* YOUR GOAL
Reproduce the entries shown below only from the line with "text: (1060, 1053) -> (681, 737), moved" down to the line with "line: (1371, 1350) -> (848, 991), added", keeping both end lines and copying each one exactly.

* RECORDS FOR PROCESSING
----------------

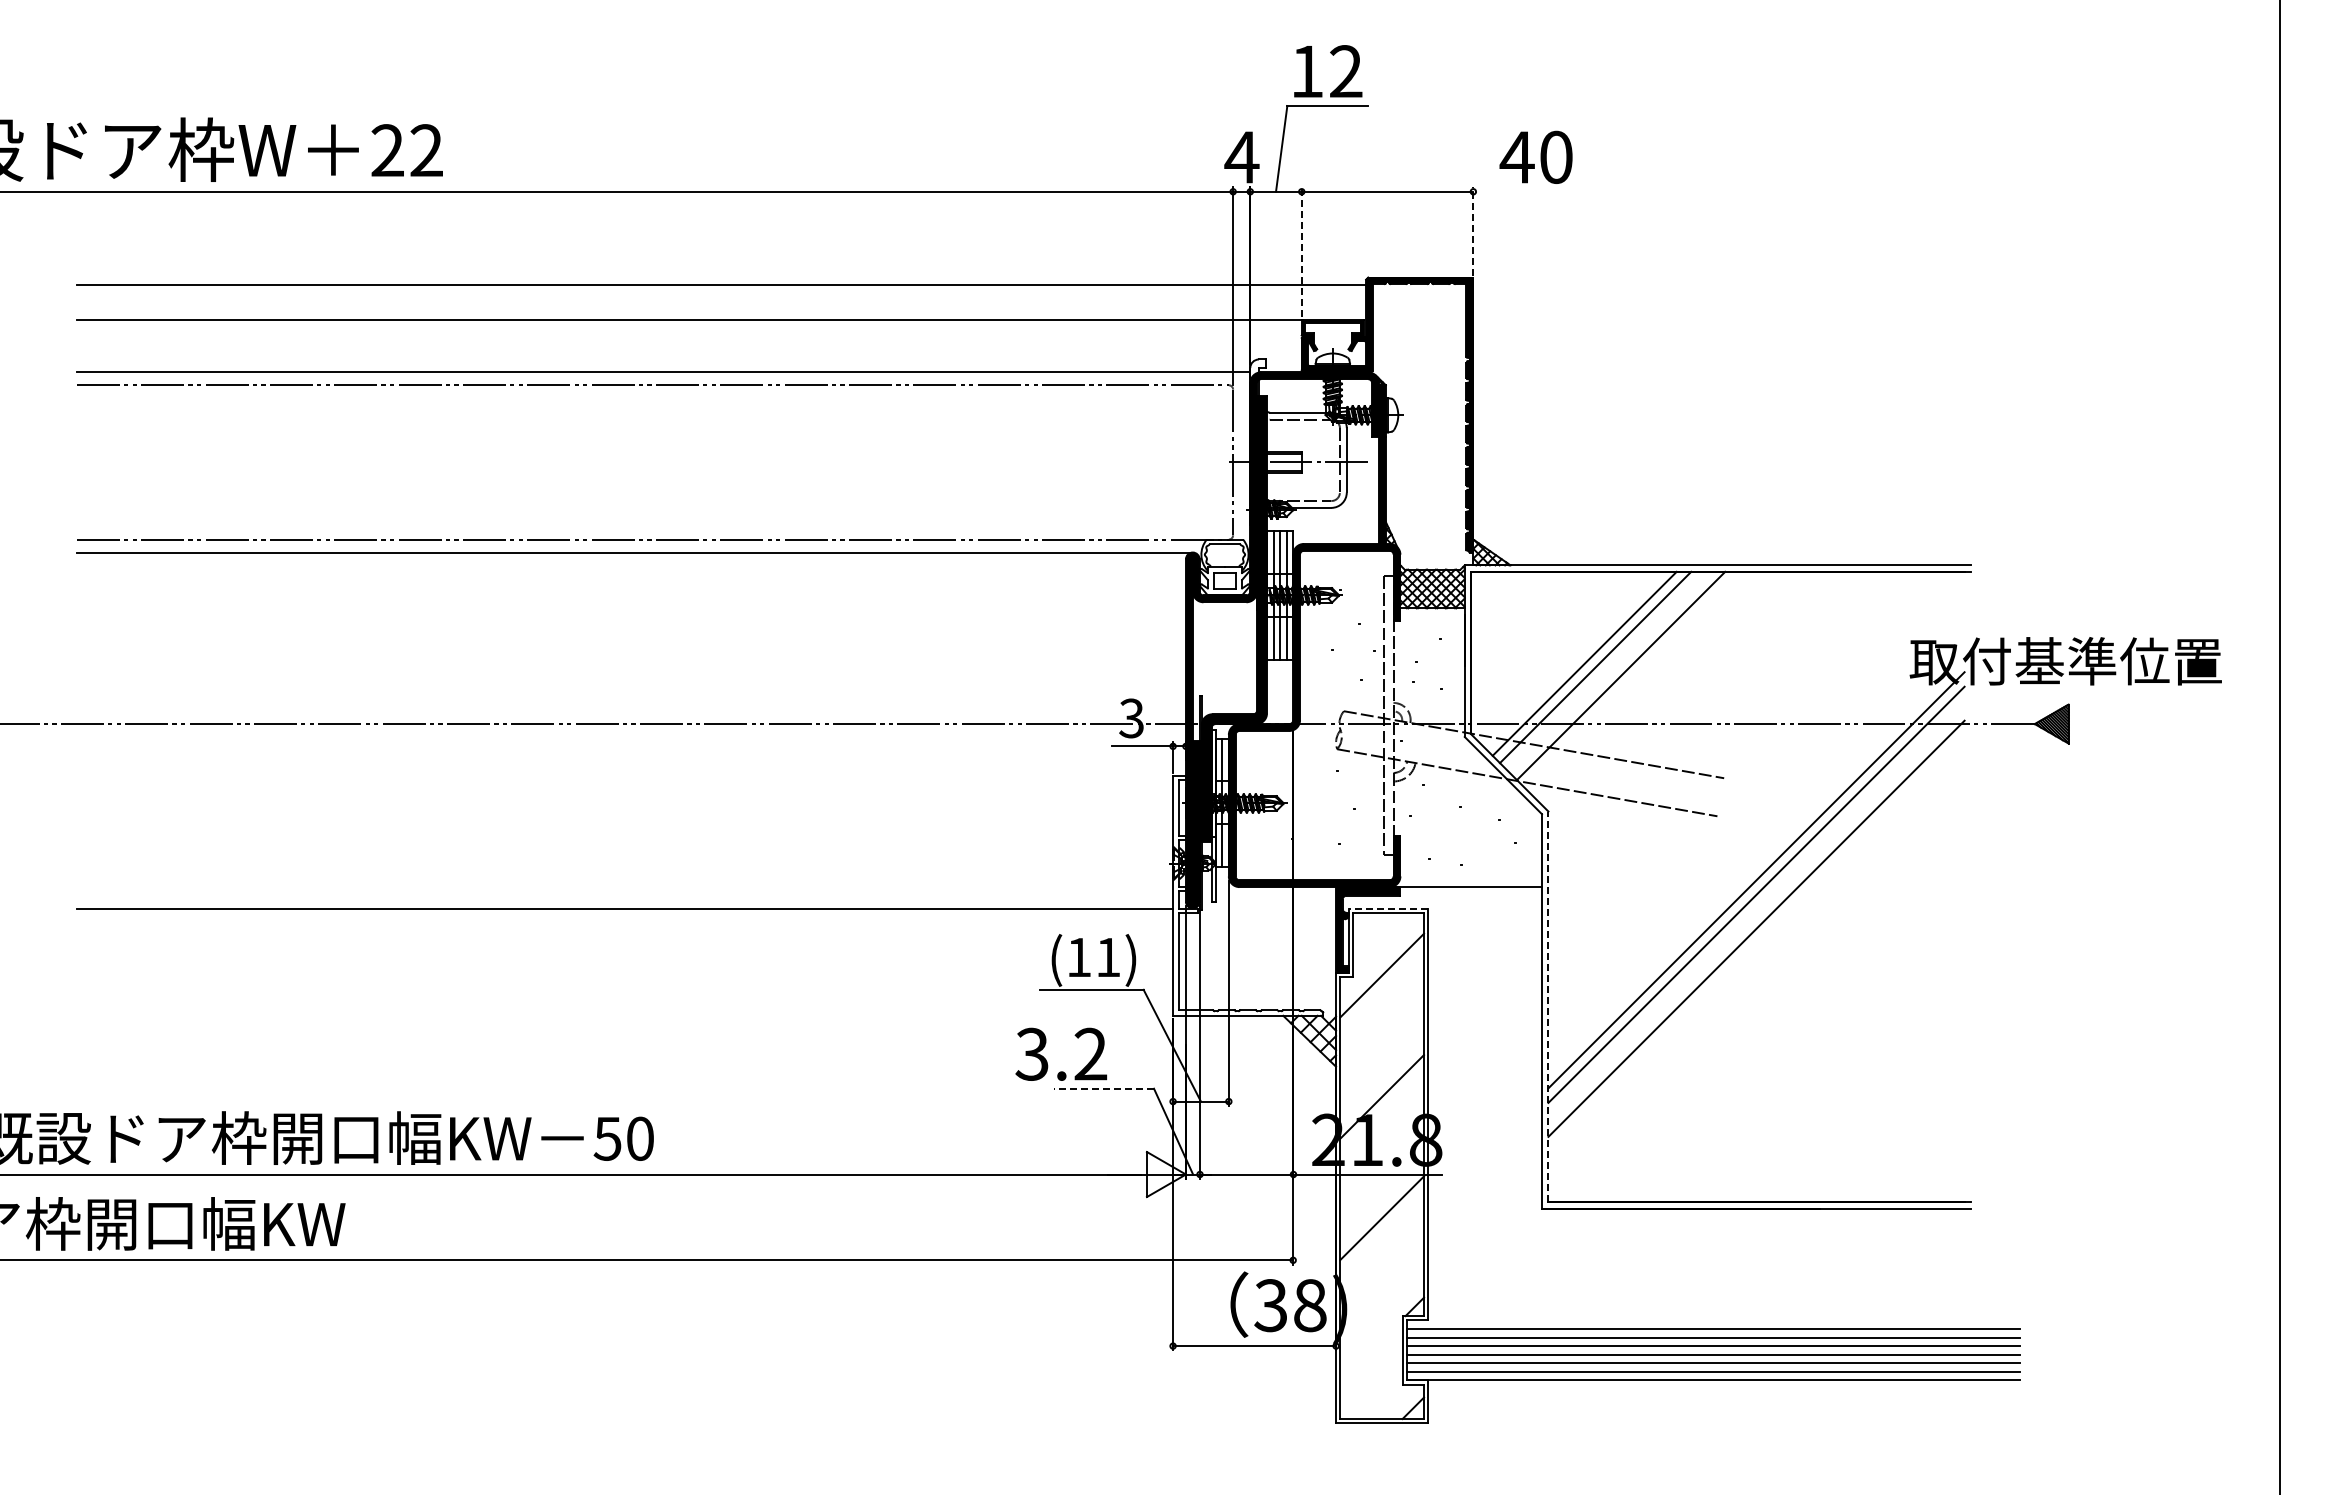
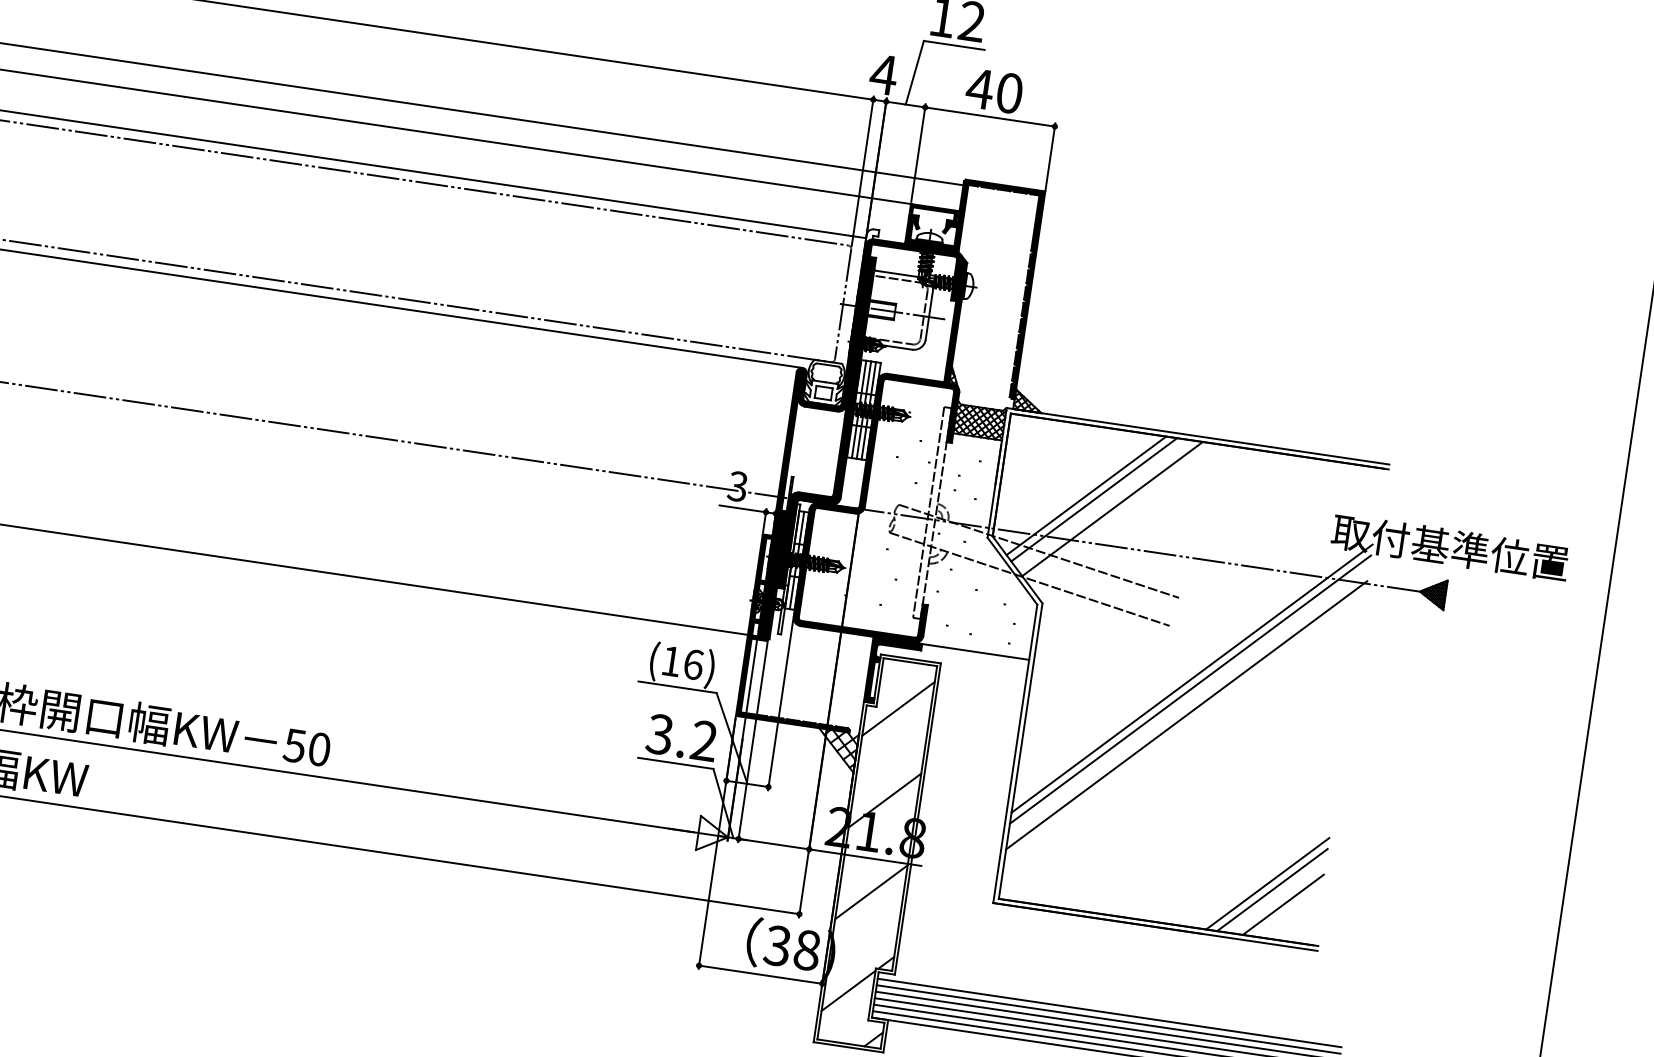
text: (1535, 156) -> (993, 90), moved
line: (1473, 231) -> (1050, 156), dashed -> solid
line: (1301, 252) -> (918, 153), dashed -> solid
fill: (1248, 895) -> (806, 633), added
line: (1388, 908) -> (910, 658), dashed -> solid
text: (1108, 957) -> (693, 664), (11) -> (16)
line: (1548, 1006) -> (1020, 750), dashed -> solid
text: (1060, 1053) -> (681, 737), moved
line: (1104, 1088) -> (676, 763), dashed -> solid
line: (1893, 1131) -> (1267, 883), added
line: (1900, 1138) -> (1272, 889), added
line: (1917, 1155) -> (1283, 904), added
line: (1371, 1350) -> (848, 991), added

----------------

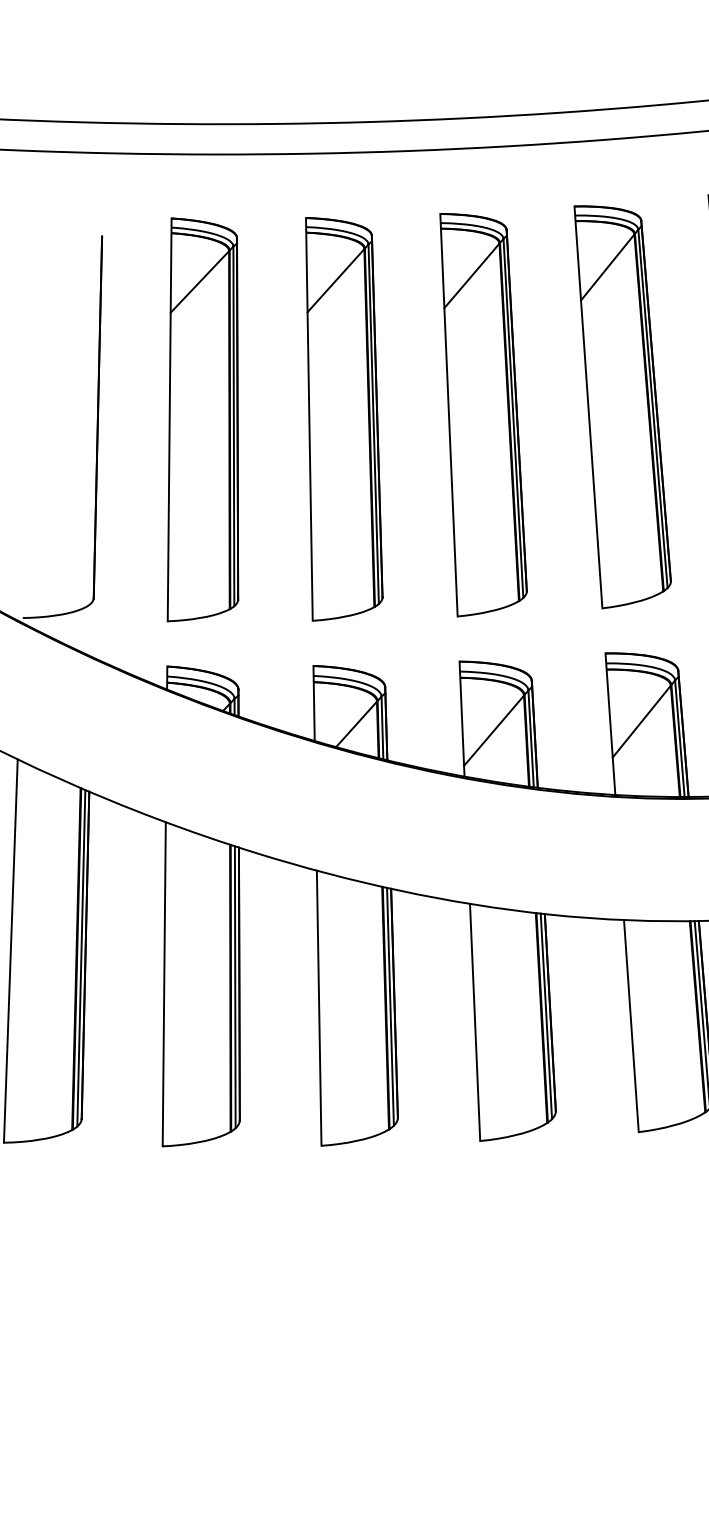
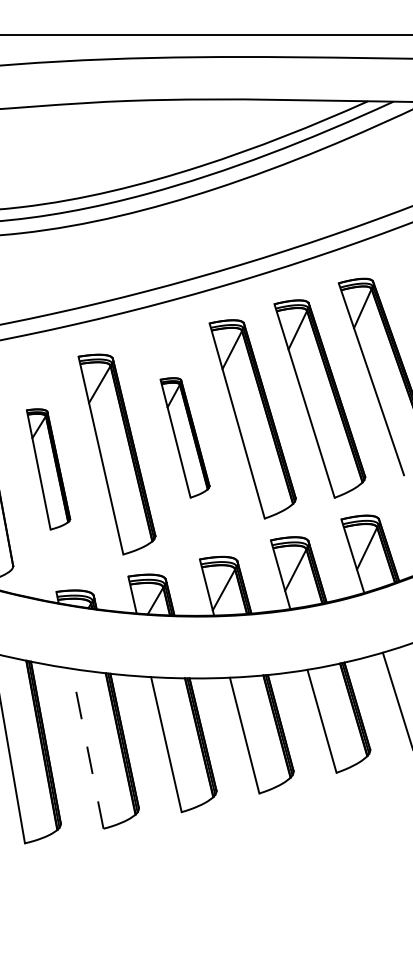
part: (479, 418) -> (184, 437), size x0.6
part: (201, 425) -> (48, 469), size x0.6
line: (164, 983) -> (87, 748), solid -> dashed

----------------

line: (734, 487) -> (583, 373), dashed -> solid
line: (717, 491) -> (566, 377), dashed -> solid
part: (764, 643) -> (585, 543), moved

----------------

* YOUR RESPONSE
text: (1060, 1053) -> (681, 737), moved
line: (1104, 1088) -> (676, 763), dashed -> solid
line: (1893, 1131) -> (1267, 883), added
line: (1900, 1138) -> (1272, 889), added
line: (1917, 1155) -> (1283, 904), added
line: (1371, 1350) -> (848, 991), added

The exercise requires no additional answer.